Nymphenburg Palace Located a few miles west of the center of Munich, this is the loveliest of the royal residences in Munich. The oldest part of the palace dates back to the 17th century. But it was during the "Age of Rococo" that its splendid facade, wings, and interior apartments were built.
The Wittelsbach family, who ruled Bavaria for much of its history, were based in Munich and used Nymphenburg as a summer retreat. Back then, it was far out of the city. The Wittelsbachs wanted to create their own Versailles right here in Bavaria.
Several satellite buildings are scattered around the spacious park behind the palace: e.g. the Amalienburg (a country mansion by itself), the Pagodenburg (that's right: a Chinese pagoda), and a Temple of Apollo.

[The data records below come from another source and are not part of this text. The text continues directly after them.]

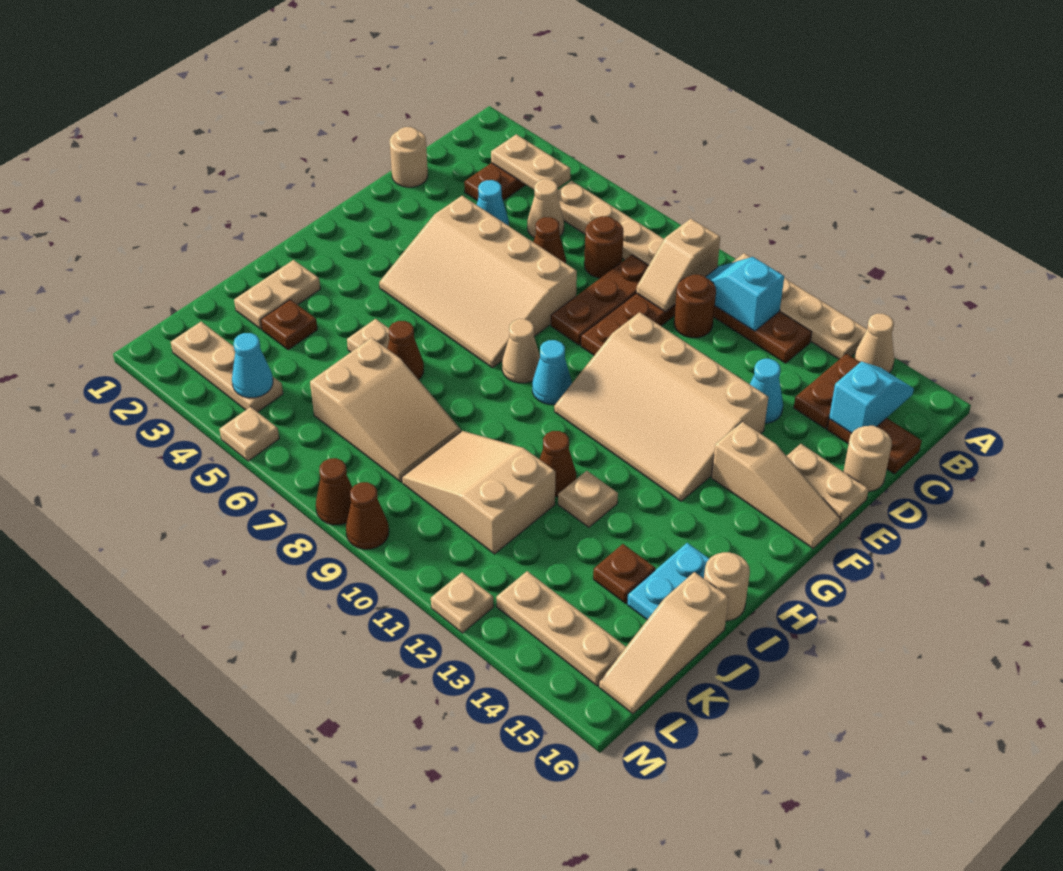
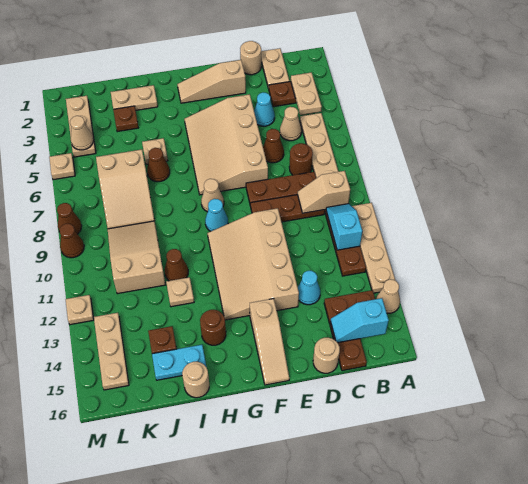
cyan slope B15:C15 level 2 top C -> cyan slope B15:C15 level 2 top B
brown round brick C10 level 1 -> brown round brick H14 level 1
tan plate E15:E16 level 1 -> tan plate C1:C2 level 1
tan slope J16:L16 level 1 top J -> tan slope E2:G2 level 1 top E
cyan cone L4 level 2 -> tan cone L4 level 2

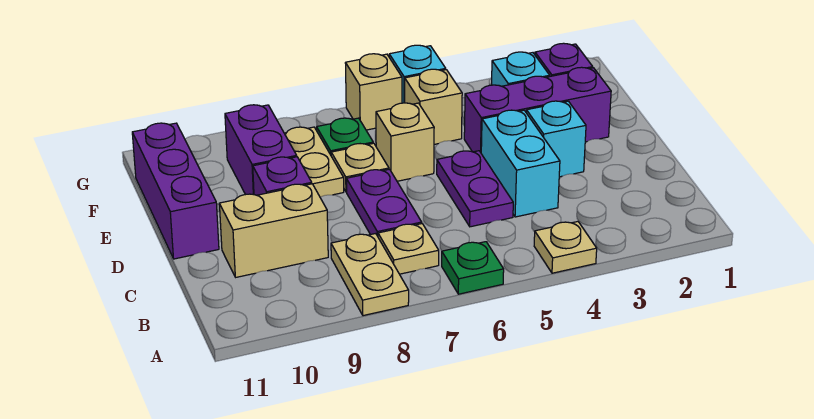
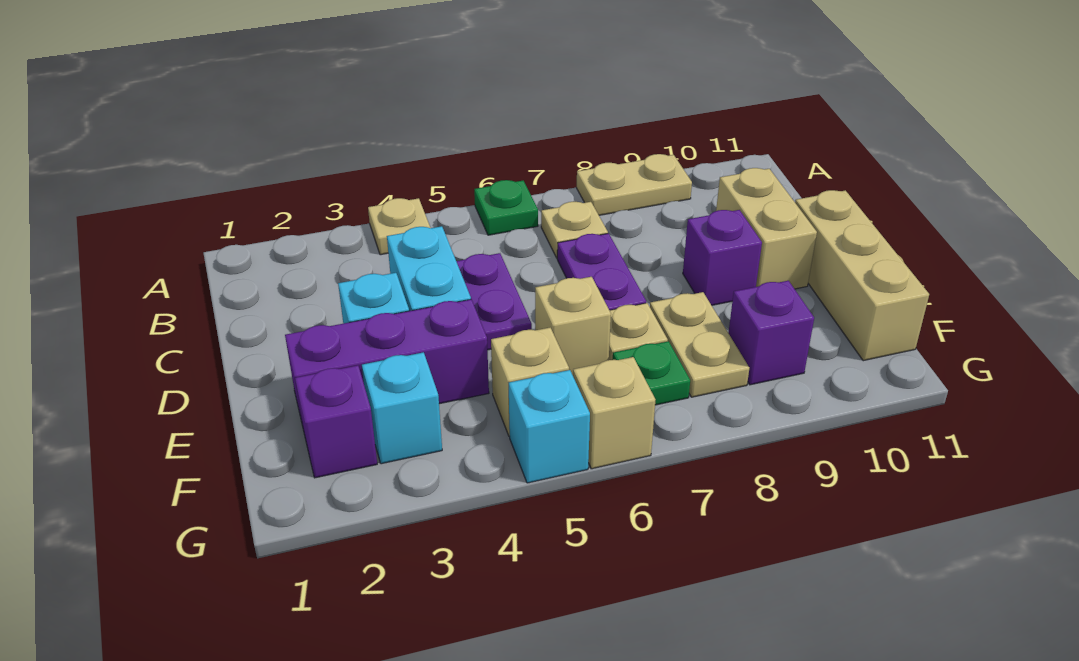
tan plate A8:B8 level 1 -> tan plate A8:A9 level 1
tan brick C9:C10 level 1 -> tan brick C10:D10 level 1
purple brick D11:F11 level 1 -> tan brick D11:F11 level 1
purple brick E9:F9 level 1 -> purple brick F9 level 1

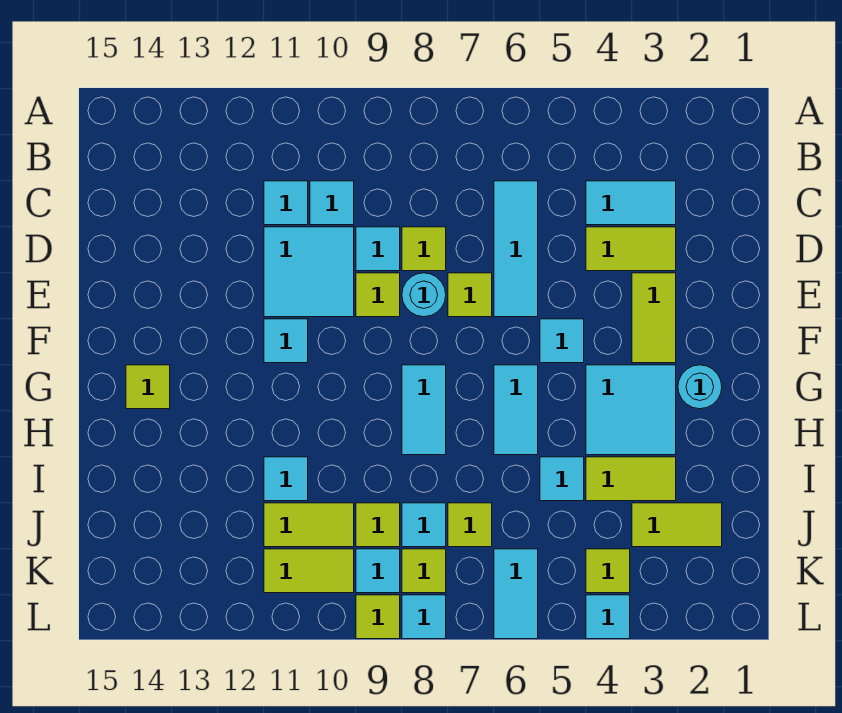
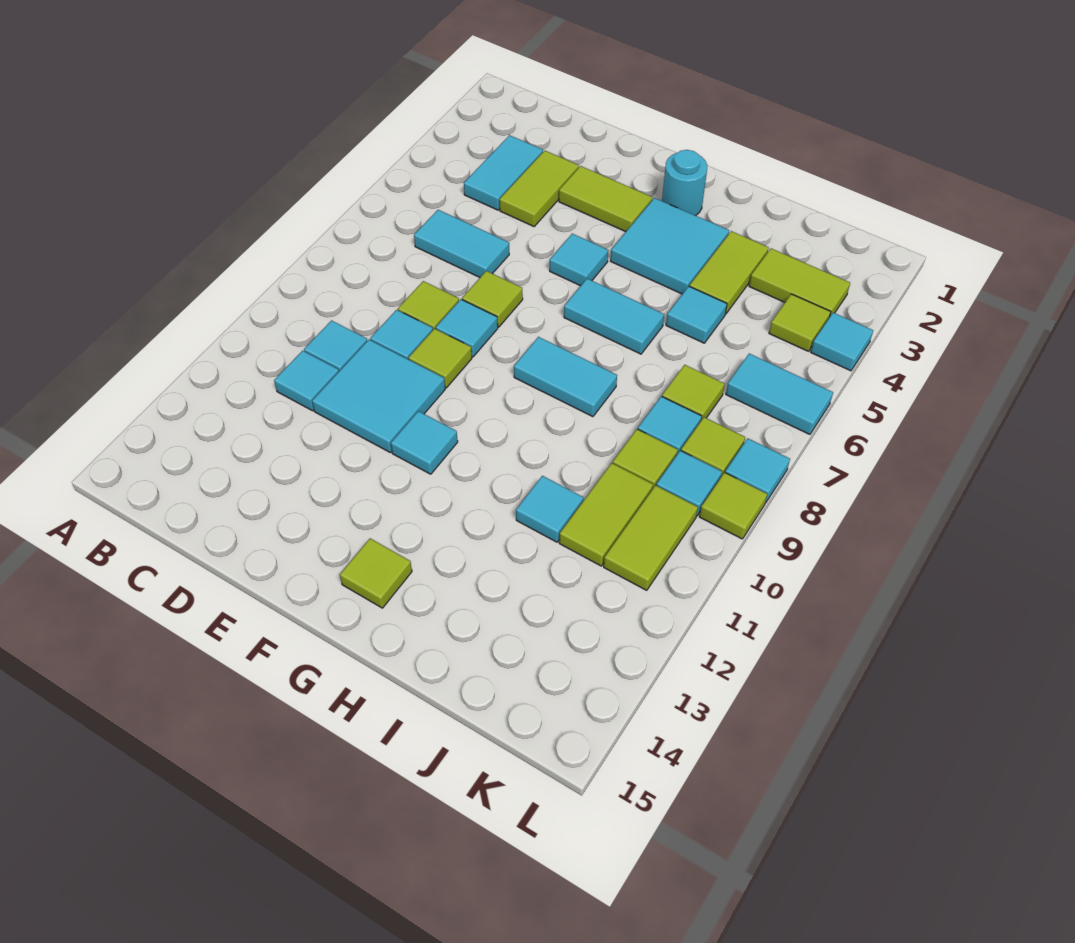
cyan tile C6:E6 level 1 -> cyan tile C6:D6 level 1
cyan round brick E8 level 1 -> cyan tile E8 level 1
lime tile J2:J3 level 1 -> lime tile J3:K3 level 1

Olympic Village The most recent of Munich's attractions. The sports and swimming facilities used for the 1972 summer Olympics are spread a full square mile in the Oberwiesen field, some 2 miles from the city center.
During the Olympics, the main stadium held 80,000 spectators; the swimming stadium held 8,000 and the volleyball, track, hockey, and equestrian stadiums held thousands more.
"Tent City": The most interesting aspect of the village is the motif used by the designers: the idea was to create a "tent city," using aluminum and other advanced metals. The effect: a startling mixture of archaic shapes (e.g. curving "tent roofs," huge "pegs," and wire "strings" pulling the roofs tight) and space-age metals. You might call the style "instant Bedouin."
Once again, Munich has shown itself adept at the challenging art of tailoring old to new and new to old.